Methods: Granulocyte and monocyte adsorptive apheresis therapy (five aphereses for 5 consecutive weeks) was performed for 30 consecutive patients with active distal ulcerative colitis. Patient compliance, adverse effects and clinical symptoms were regularly assessed.
Results: Adverse effects were noted during nine (6%) apheresis sessions in eight patients; slight headache five, transient abdominal pain with tenesmus two, fever (38 degrees C) one and mild liver dysfunction one. None of these adverse effects was serious and all patients could complete five aphereses. Clinical symptoms (stool frequency and consistency, rectal bleeding, tenesmus and mucus in stools) significantly improved after the third apheresis. Clinical remission (normal stool frequency and no rectal bleeding) was achieved in 21 patients (70%) after five aphereses. The median Disease Activity Index score significantly decreased; from 6 [interquartile range (IQR): 4-7] to 2 (IQR: 1-3) (P < 0.0001).

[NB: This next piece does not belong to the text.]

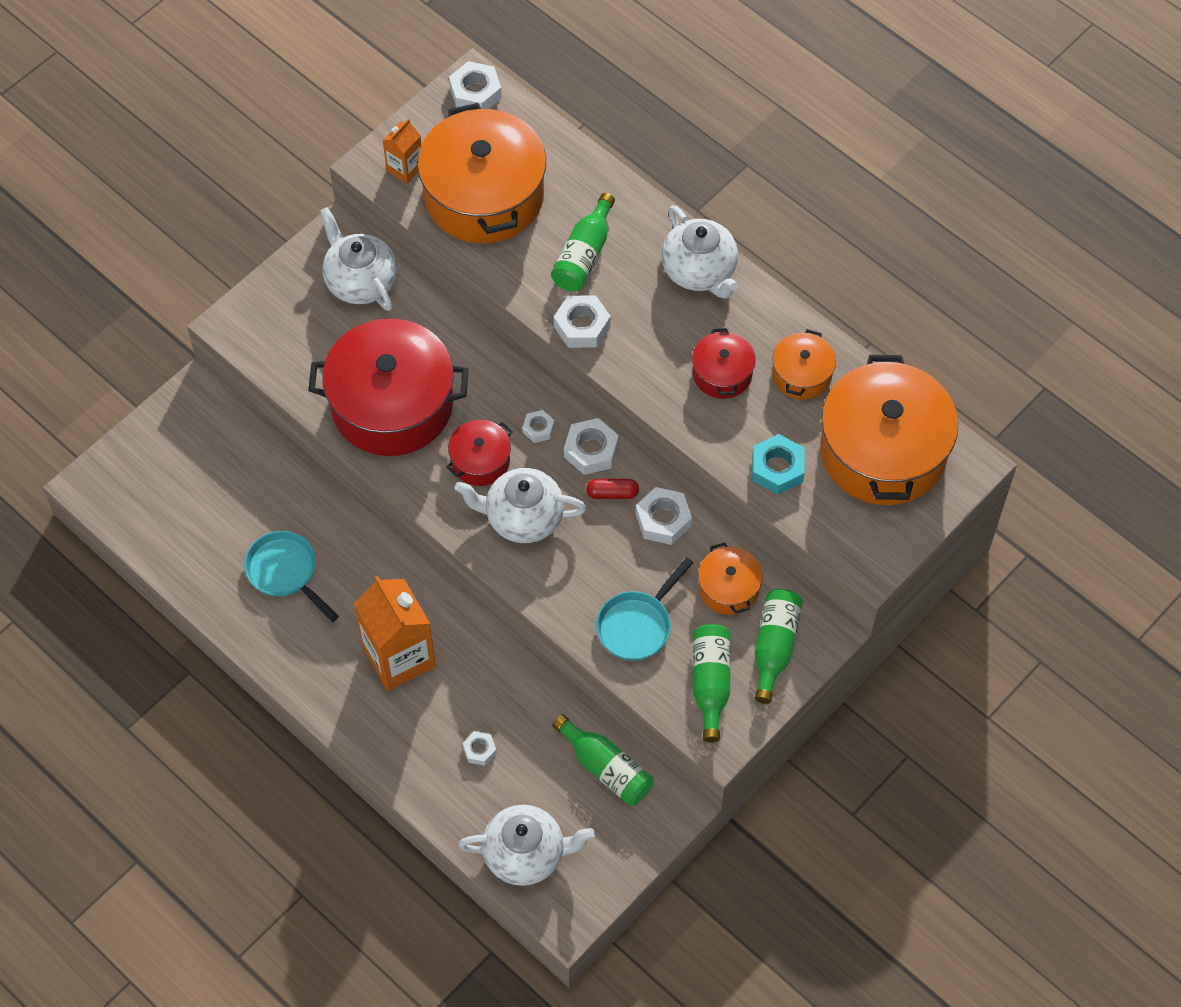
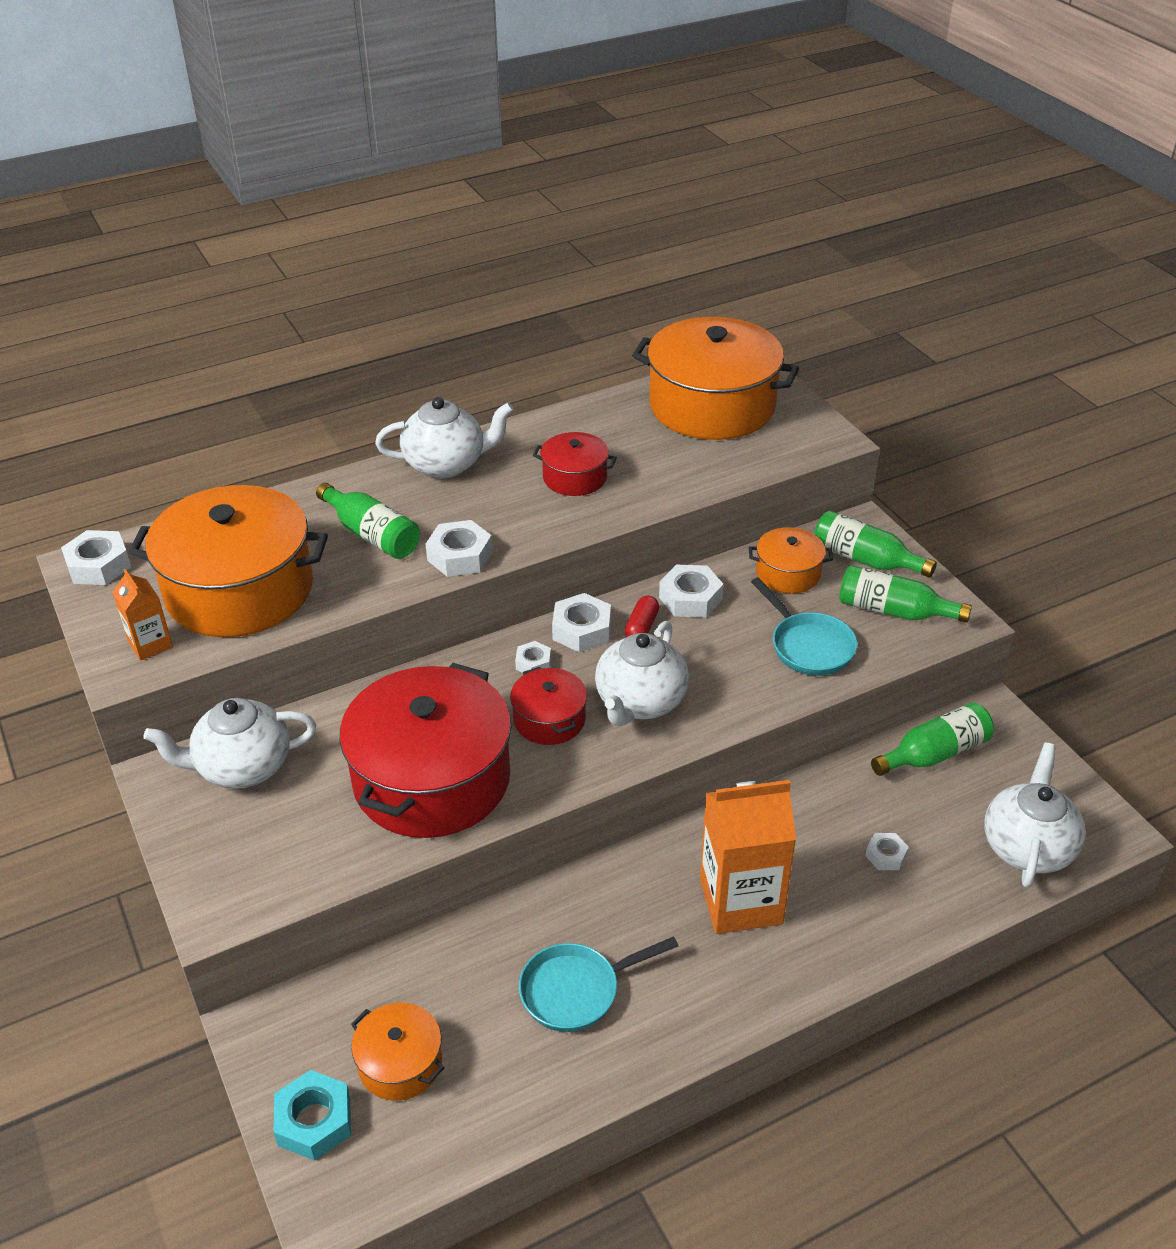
camera: 70 degrees left, 20 degrees down
(777, 468) = (701, 469): turquoise nut -> turquoise nut (314, 1121)
(801, 374) = (603, 431): orange pot -> orange pot (400, 1063)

Conclusion: In the treatment of active distal ulcerative colitis, granulocyte and monocyte adsorptive apheresis is safe and well-tolerated. Granulocyte and monocyte adsorptive apheresis had a beneficial effect on clinical remission and symptoms. However, randomized-controlled trials would be necessary to assess a definite efficacy of granulocyte and monocyte adsorptive apheresis.